Two other relevant factors with respect to sequencing effects when learning with pictures and text are the size of the segments and the pacing of the sequence. Several of the studies reviewed in this article investigated the effects of an instructor-paced and coarse-grained sequence of presenting text and pictures (25 in total); that is, they addressed the situation of presenting the whole picture once before or after presenting the whole text (e.g., Robinson et al. 2003; Ullrich 2011; Verdi et al. 1997). Some other studies investigated the effects of multiple cycles of text-picture processing (ten in total), in which only a part of the information from text and picture was given within each cycle (e.g., Baggett 1984; Robinson et al. 1998; Shaw et al. 2012). From the point of view of the temporal contiguity principle, presenting the text and pictures in close temporal proximity is generally seen as more effective for learning than presenting them in a temporally discontiguous manner (see Ginns 2006; Mayer 2009 for overviews). Accordingly, it could be assumed that performance decreases along a continuum from a simultaneous presentation to a fine-grained sequential presentation to a coarse-grained sequential presentation (see also Mayer and Anderson 1991, 1992; Mayer et al. 1999; Mayer and Sims 1994), especially when learning materials are complex (Ginns 2006) and when they are presented in a short and system-paced manner (cf. segmenting principle; Mayer 2009). While we do not doubt this, the present review nevertheless shows that even instructor-paced and coarse-grained sequential presentations of text and pictures produced better learning outcomes than presenting text only or picture only (e.g., McCrudden et al. 2011). Whether segment size and pacing also moderate the effects of presenting the picture before versus after text in a sequential display remains to be subject for further empirical research.

Summary and Conclusions

In the present article, studies were reviewed that showed better learning outcomes from presenting the picture before text as well as from presenting text before the picture. At first sight, the reviewed studies revealed a mixed pattern of results regarding whether it is better for learning to process a picture or text first. While in some studies, presenting the picture before text was better for learning outcomes (e.g., Dean and Enemoh 1983; Robinson et al. 2003), other studies revealed the exact opposite effect (e.g., Huff and Schwan 2008; Shaw et al. 2012). Against the backdrop of theories on memory representations and mental model construction, in the present article, we hypothesized that two boundary conditions, namely (1) the type of assessed knowledge and (2) the relative complexity of information conveyed by the picture and by text, would determine whether it is better for learning outcomes to process the picture or text first. Whereas the reviewed studies tended to support our hypotheses, the present review also shows that systematic research still has to be done to provide sufficient empirical evidence in favor of our claims (e.g., research using picture-based assessments in the context of sequencing effects).

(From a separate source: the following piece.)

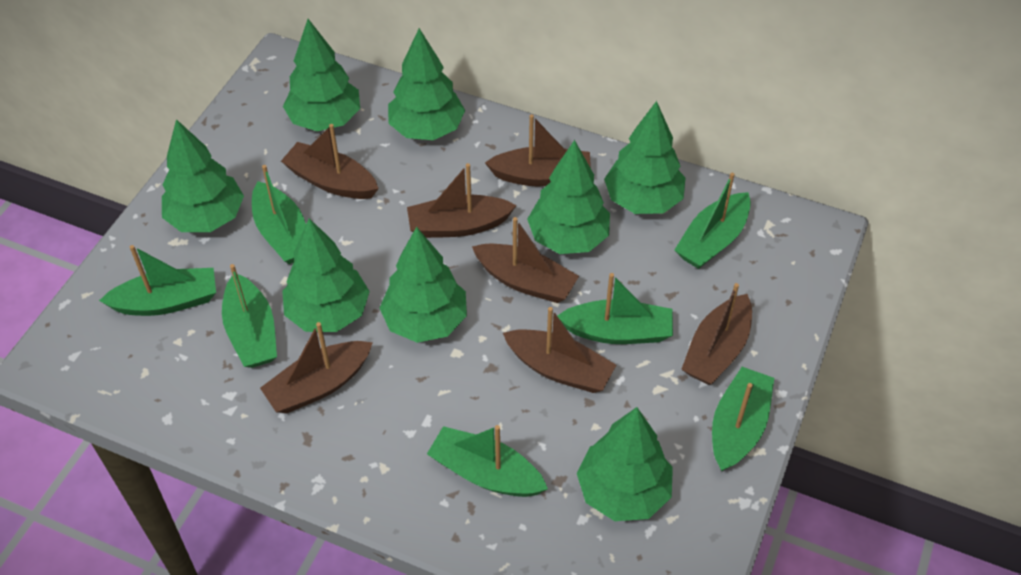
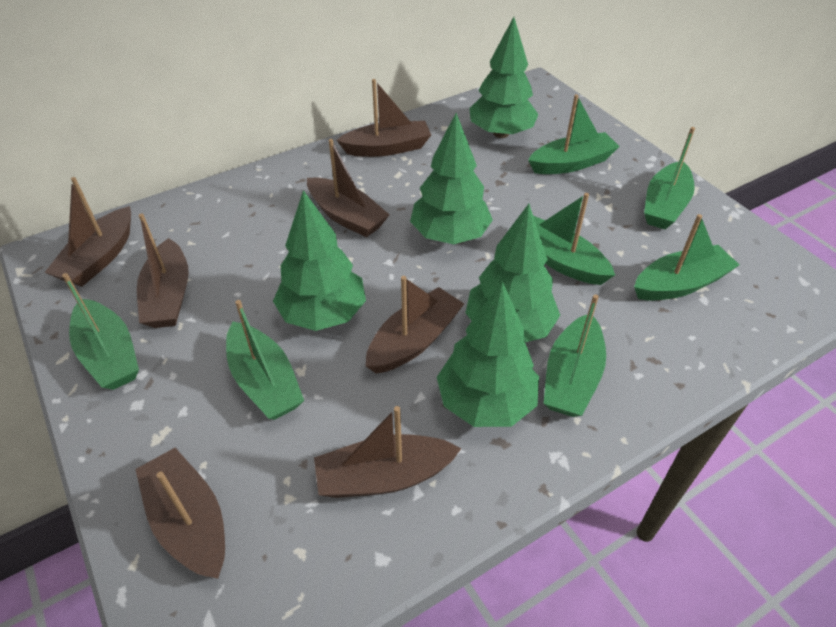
green tree: 8 -> 5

Accordingly, with this review, we want to give guidelines for further research, which is research that is conducted along our hypothesized boundary conditions. Such research could provide evidence for our hypotheses regarding the cognitive processes that may underlie effects of the sequence of presenting text and pictures. Understanding which cognitive processes are responsible for a certain sequential presentation to be better for learning might provide valuable information about which processes ought to be stimulated to foster the learning success in the future. Thus, in the long run, such information may provide the theoretical basis from which more specific instructional recommendations could be derived about when and how to process pictures and text to foster the learning success.